SAMLを有効にすると、このアプリケーションを使用しているすべてのユーザーに影響があります。つまり、ユーザーは通常のログインページからサインインできなくなります。ユーザーはOktaサービスを通してのみアプリにアクセスすることができるようになります。ただし、Super Administrator(特権管理者)の権限を割り当てられたGoogle WorkspaceユーザーはSSOをバイパスし、直接https://admin.google.comにログインすることができます。SAMLが正常に機能しなくなった場合に、Google Workspaceの管理者のアクセスを可能にするため、Google WorkspaceのSuper Administrator(特権管理者)アカウントを作成することを強くお勧めします。
Okta/Google WorkspaceのSAML統合では現在、次の機能をサポートしています。
記載されている機能の詳細についてはOkta Glossary(Okta用語集)をご覧ください。
OktaでGoogle Workspaceのユーザー管理API認証情報に使用したのと同じ管理者ユーザー名とパスワードを使用して、Google Workspaceにサインインします。
[Security(セキュリティー)]アイコンをクリックします。
注:[Security(セキュリティー)]アイコンが表示されていない場合、パネルの下部にある[More Controls(その他のコントロール)]をクリックし、[Security(セキュリティー)]アイコンを管理者コンソールのダッシュボードにドラッグします。
[Security(セキュリティー)]メニューで[Set up single sign-on (SSO) with a third party IdP(サードパーティーのIdPでのシングルサインオン(SSO)を設定)]を選択します。
Setup SSO with third party identity provider(サードパーティーのIDプロバイダーでSSOを設定)チェックボックスにチェックを入れ、次を入力します。
Sign-in page URL(サインインページURL):以下をコピーし、貼り付けます。
Okta管理者ダッシュボードにサインインして、この値を生成します。
Sign-out page URL(サインアウトページURL):以下をコピーし、貼り付けます。
Okta管理者ダッシュボードにサインインして、この値を生成します。
Verification certificate(検証証明書):次のファイルをダウンロードして保存し、見つけてアップロードします。

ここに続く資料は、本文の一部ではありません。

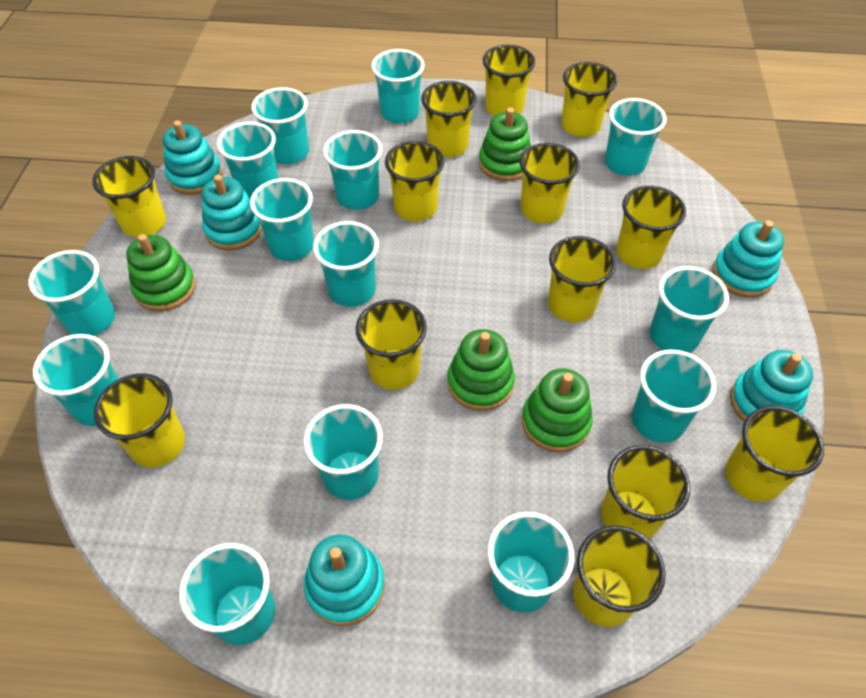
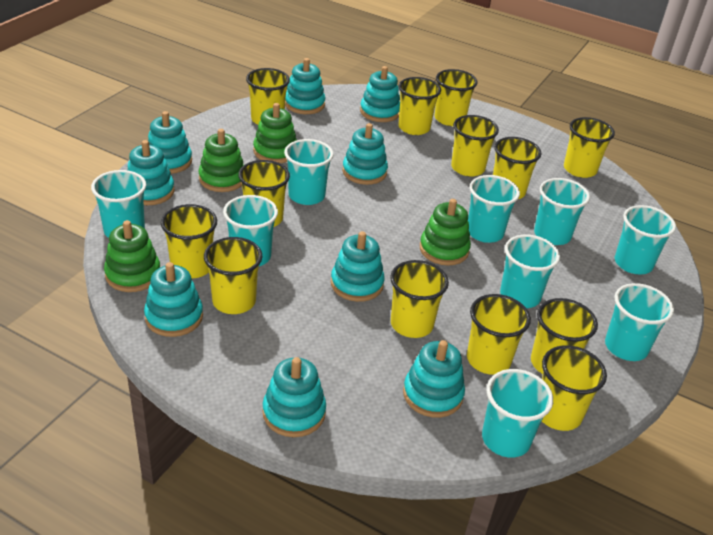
turquoise cup: 14 -> 9
turquoise stacking toy: 5 -> 9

Okta管理者ダッシュボードにサインインして、この変数を生成します。
[Use a domain-specific issuer(ドメイン固有の発行者を使用)]にチェックを入れます。
(任意)[Network masks(ネットワークマスク)]フィールドを使用して、対象となるサブセットのユーザーのみに組織のOktaサイトへのアクセスを許可します。これはアプリケーションをアクセスが制御された段階でロールアウトする際に便利です。
Change password URL(パスワードURLを変更):以下をコピーし、貼り付けます。
Okta管理者ダッシュボードにサインインして、この値を生成します。
[Save(保存)]をクリックします。
完了!
ユーザーがGoogle Workspaceにシングルサインオンする準備ができました!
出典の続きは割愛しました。